The Braves said nuts to that and went ahead with their postgame fireworks show anyway. Nothing keeps some people from their red, white, and blue racket making—not even the fifth of July and nineteen innings of baseball.

Sixty years to the day before that Fourth, two Hall of Famers—Lefty Grove (Athletics) and Herb Pennock (Yankees)—tangled in a pitching duel that went fifteen innings before Grove surrendered the game-losing RBI to Yankee catcher Steve O’Neill. The bad news: It was one of only ten RBIs O’Neill would have all season long. The worse news: it was the first game of a doubleheader.

Today, the eyes of baseball will fall most likely upon the Dodgers, who enter a home game against the Padres on a streak of five consecutive games won in the final plate appearance of the inning. The last two of the streak were won by Cody Bellinger, the Dodger outfielder doing his level best to give Dodger fans a taste this season of what Angel fans have tasted since 2012 from Mike Trout.

On Tuesday night, Bellinger received the fifth consecutive walk of the bottom of the ninth to win, 5-4. On Wednesday night, having opened the scoring with a parabola over the center field fence, and with his parents in Dodger Stadium, Bellinger stepped up in the bottom of the tenth and sent one into the right center field bleachers. Winning again, 5-4.

The two Wednesday blasts put Bellinger into the Dodgers’ record book. He knocked two Brooklyn legends—Hall of Famer Duke Snider, and eventual Miracle Mets manager Gil Hodges—to one side for the most home runs by a Dodger in any season prior to the All-Star break.

But the eyes of baseball are just as likely to fall upon the Nationals, in Washington, when they host the Marlins in the nation’s capital. The Nats have gone from basket case in the making to winners of 15 out of 17 and a resurrected National League East threat, and even their once-lamented 2019 bullpen seems to be shaking off its early season penchant for throwing kerosene balls.

An American president-to-be fired the pronouncement heard ’round the world 243 years ago. (If you’re scoring at home, that’s one year more than the total home runs a former Nationals manager hit during his own playing career.)

May [our Declaration] be to the world, what I believe it will be (to some parts sooner, to others later, but finally to all) the Signal of arousing men to burst the chains, under which monkish ignorance and superstition had persuaded to bind themselves, and to assume the blessing & security of self government.

Let today’s American political (lack of) class sully America’s birthday all it wishes, if only because the formal legal holiday allows even a single day’s relief from their suffocating mischief. Immune as almost completely they are to America as an idea as well as a country, let them stew all they choose that they can’t really impose that immunity upon still-sovereign Americans, enough of whom will re-embrace America the idea in hand with America the country today.

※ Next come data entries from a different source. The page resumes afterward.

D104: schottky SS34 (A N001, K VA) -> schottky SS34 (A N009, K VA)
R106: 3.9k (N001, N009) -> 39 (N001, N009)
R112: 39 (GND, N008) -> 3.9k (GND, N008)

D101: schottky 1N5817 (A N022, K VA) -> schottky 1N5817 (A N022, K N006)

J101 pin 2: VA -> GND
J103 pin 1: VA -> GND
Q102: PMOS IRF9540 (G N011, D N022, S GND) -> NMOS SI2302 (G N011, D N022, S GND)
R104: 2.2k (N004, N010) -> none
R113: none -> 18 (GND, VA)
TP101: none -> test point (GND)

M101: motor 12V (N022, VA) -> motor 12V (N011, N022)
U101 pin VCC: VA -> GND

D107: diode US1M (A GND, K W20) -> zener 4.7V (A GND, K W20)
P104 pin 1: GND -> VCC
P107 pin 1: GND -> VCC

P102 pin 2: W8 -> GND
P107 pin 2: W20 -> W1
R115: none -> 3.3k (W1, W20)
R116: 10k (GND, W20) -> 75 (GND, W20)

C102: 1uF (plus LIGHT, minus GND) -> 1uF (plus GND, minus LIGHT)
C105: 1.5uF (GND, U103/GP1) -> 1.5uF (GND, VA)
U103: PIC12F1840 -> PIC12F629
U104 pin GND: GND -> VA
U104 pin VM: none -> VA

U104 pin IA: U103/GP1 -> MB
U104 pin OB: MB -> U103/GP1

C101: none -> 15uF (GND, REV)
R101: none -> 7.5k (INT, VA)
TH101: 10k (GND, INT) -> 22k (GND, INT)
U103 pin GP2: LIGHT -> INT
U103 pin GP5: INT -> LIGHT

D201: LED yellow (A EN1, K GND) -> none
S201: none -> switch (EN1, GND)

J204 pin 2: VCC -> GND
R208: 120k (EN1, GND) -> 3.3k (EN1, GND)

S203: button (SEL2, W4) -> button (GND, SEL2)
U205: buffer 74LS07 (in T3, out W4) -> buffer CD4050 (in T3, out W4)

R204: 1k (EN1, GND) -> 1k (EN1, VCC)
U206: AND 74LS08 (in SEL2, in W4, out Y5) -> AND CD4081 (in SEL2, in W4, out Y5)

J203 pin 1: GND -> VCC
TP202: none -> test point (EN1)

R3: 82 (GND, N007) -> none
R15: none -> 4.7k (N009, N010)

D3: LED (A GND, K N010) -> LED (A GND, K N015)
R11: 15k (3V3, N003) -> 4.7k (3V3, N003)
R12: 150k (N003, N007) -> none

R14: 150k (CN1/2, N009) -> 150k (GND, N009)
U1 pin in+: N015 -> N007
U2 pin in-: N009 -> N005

Descended from stock as varied in international origin as baseball players are in performance, approach, and style, still-sovereign Americans will spend a fair portion of her birthday watching the game that above all others begins with the act of a sovereign individual but scores with the act America the idea embraces in the abstract and, at her best, the actuality. Enunciated best by the Yale scholar of renaissance literature (Dante in particular) who eventually became baseball’s overseer, if for a tragically brief term:

Baseball is quintessentially American in the way it tells us that much as you travel and far as you go, out to the green frontier, the purpose is to get home, back to where the others are, the pioneer ever striving to come back to the common place. A nation of migrants always, for all their wandering, remembers what every immigrant never forgets: that you may leave home but if you forget where home is, you are truly lost and without hope.

Mr. Jefferson, meet Professor Giamatti. Preferably behind home plate, but anywhere you might see America’s best annual birthday present, that roaming to the frontier, that hope of coming home, its starting cry the one with which you, Mr. Jefferson, might have finished your declaration and America’s, had you been clairvoyant enough to see its advent: Play ball!